Après un parcours législatif agité, la très contestée loi Attal sur la justice des mineurs arrive à son point culminant. Soutenue par la majorité gouvernementale mais dénoncée par la gauche et les professionnels de la jeunesse, cette réforme cristallise les tensions autour de la place accordée à la répression dans le traitement des mineurs délinquants.
Ce lundi 19 mai, le Sénat s’apprête à entériner la loi portée par Gabriel Attal, dans un vote largement acquis à la majorité droite-centre qui domine la chambre haute. Une étape décisive pour un texte qui a connu de multiples obstacles depuis son dépôt, mais qui pourrait être freiné une dernière fois par un recours devant le Conseil constitutionnel, annoncé par la gauche.
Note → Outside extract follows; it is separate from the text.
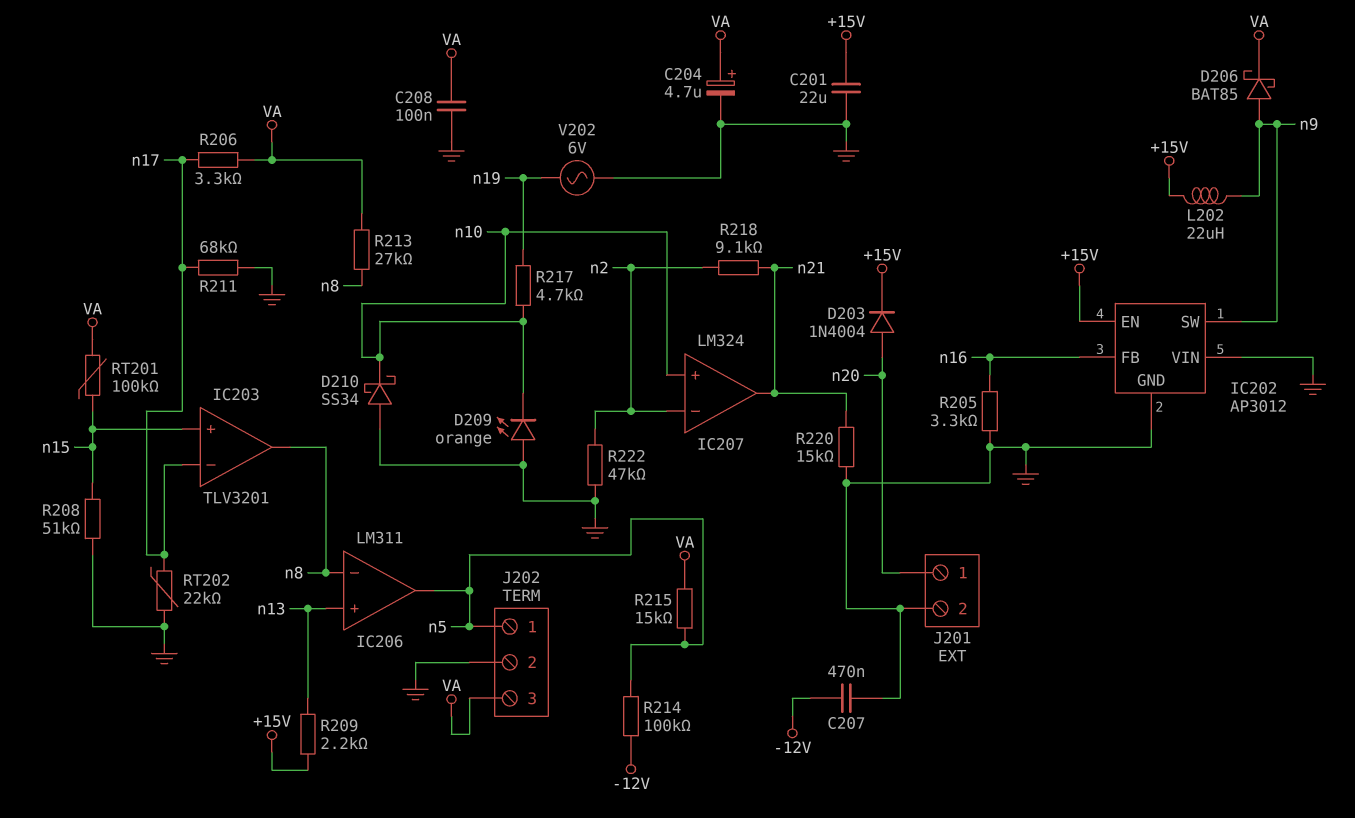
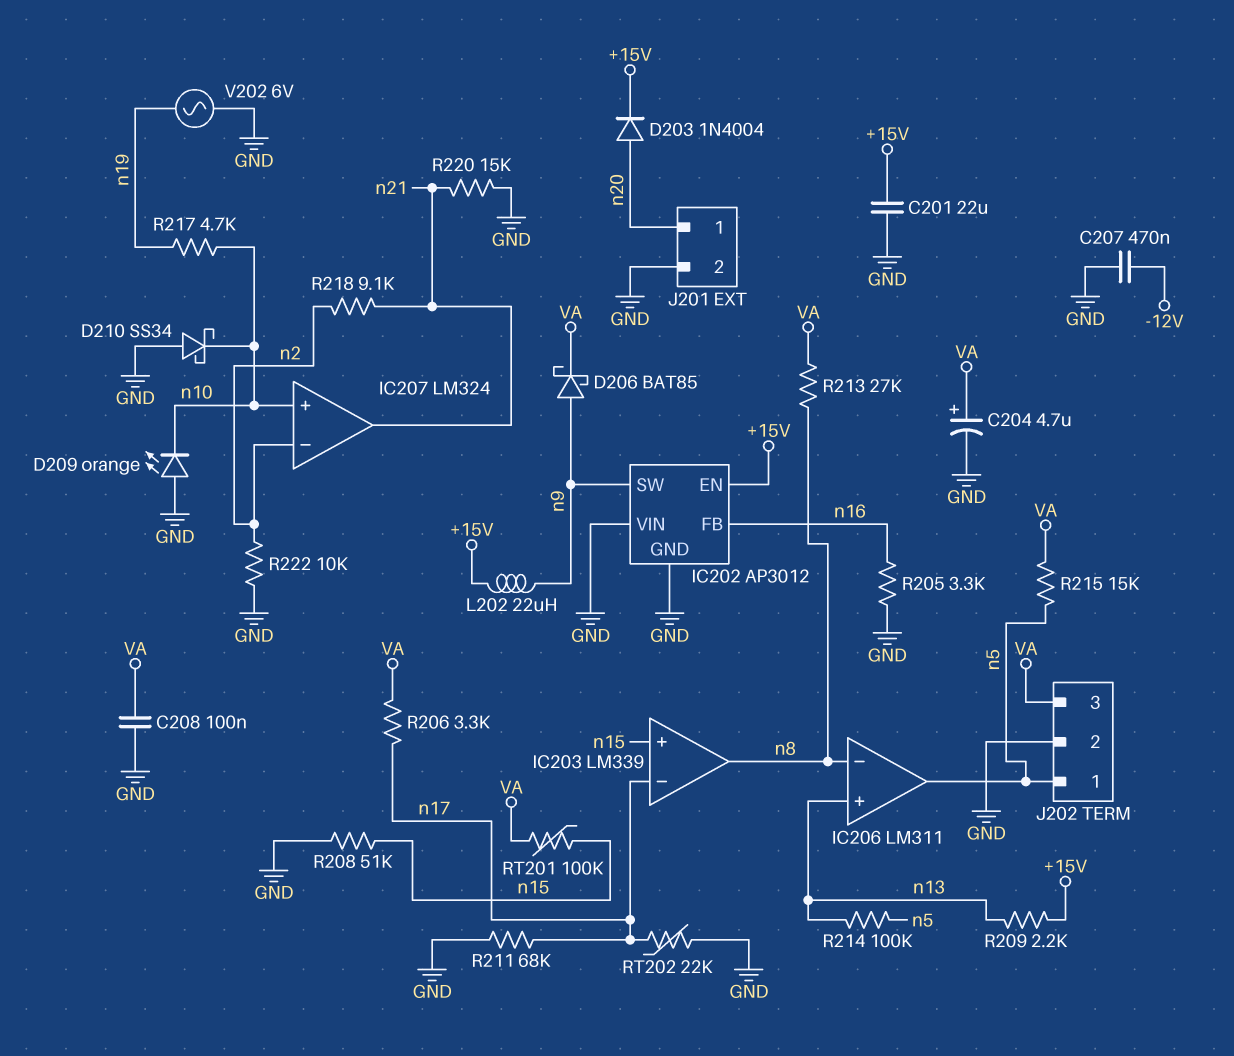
IC203: TLV3201 -> LM339
R214: 100k (-12V, n5) -> 100k (n5, n13)
R222: 47k (GND, n2) -> 10k (GND, n2)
Un texte né dans les cendres des émeutes de 2023
La genèse de cette réforme remonte aux violentes émeutes de l’été 2023, impliquant de nombreux adolescents. En réponse, Gabriel Attal promettait alors une justice plus rapide, plus ferme et plus responsabilisante, notamment envers les familles. Ce triptyque – autorité, responsabilité parentale, célérité des jugements – a guidé l’élaboration du texte, désormais sur le point d’être adopté, malgré des débats houleux.
Des mesures qui bouleversent les fondements de la justice des mineurs
La réforme propose la création d’une amende pour les parents absents aux convocations judiciaires et l’instauration d’une comparution immédiate dès 16 ans en cas de récidive. Mais c’est surtout l’inversion de « l’excuse de minorité » qui fait polémique : ce principe fondamental, qui permet de juger un mineur plus légèrement qu’un adulte, deviendra l’exception pour les délits passibles de cinq ans de prison, obligeant le juge à motiver expressément son application.
Une opposition farouche et une mobilisation professionnelle
L’ensemble des forces de gauche s’est mobilisé contre ce texte, qu’elles qualifient tour à tour de « populiste », « répressif » ou « dangereux ». La Protection Judiciaire de la Jeunesse (PJJ) a également élevé la voix, dénonçant un recul des principes éducatifs au profit d’une logique punitive. Des appels à manifester ont ponctué chaque étape du débat parlementaire, sans freiner l’avancée du projet.
Des dissensions jusque dans la majorité sénatoriale
Fait rare, même au sein du Sénat, des voix critiques se sont élevées. Francis Szpiner, rapporteur Les Républicains, a dénoncé un texte “inutile et inapplicable”, forgé selon lui sous le coup de l’émotion. Malgré cela, la mobilisation conjointe du gouvernement, de Gérald Darmanin et du groupe Renaissance a permis de conserver les dispositions clés du texte.
Un passage en force au goût amer pour la gauche
À l’Assemblée nationale, le texte avait été voté à une large majorité (341 voix pour, 187 contre). Mais la gauche n’a cessé de contester la méthode, les amendements supprimés en commission puis réintroduits en séance, et la précipitation dans l’examen. Ce lundi, elle entend désormais porter la bataille sur le terrain constitutionnel, espérant que le Conseil censure les mesures qu’elle juge contraires aux droits fondamentaux.
Un succès politique pour Gabriel Attal ?
Pour l’ex-Premier ministre, cette adoption marque un retour en lumière après plusieurs mois de discrétion, depuis la dissolution du gouvernement. Ce texte, qu’il a porté envers et contre tous, symbolise sa volonté de réaffirmer l’autorité de l’État, même si le prix politique reste élevé. L’enjeu est désormais d’éviter que cette loi ne devienne un nouveau symbole de fracture idéologique entre deux visions de la justice : éducative ou répressive.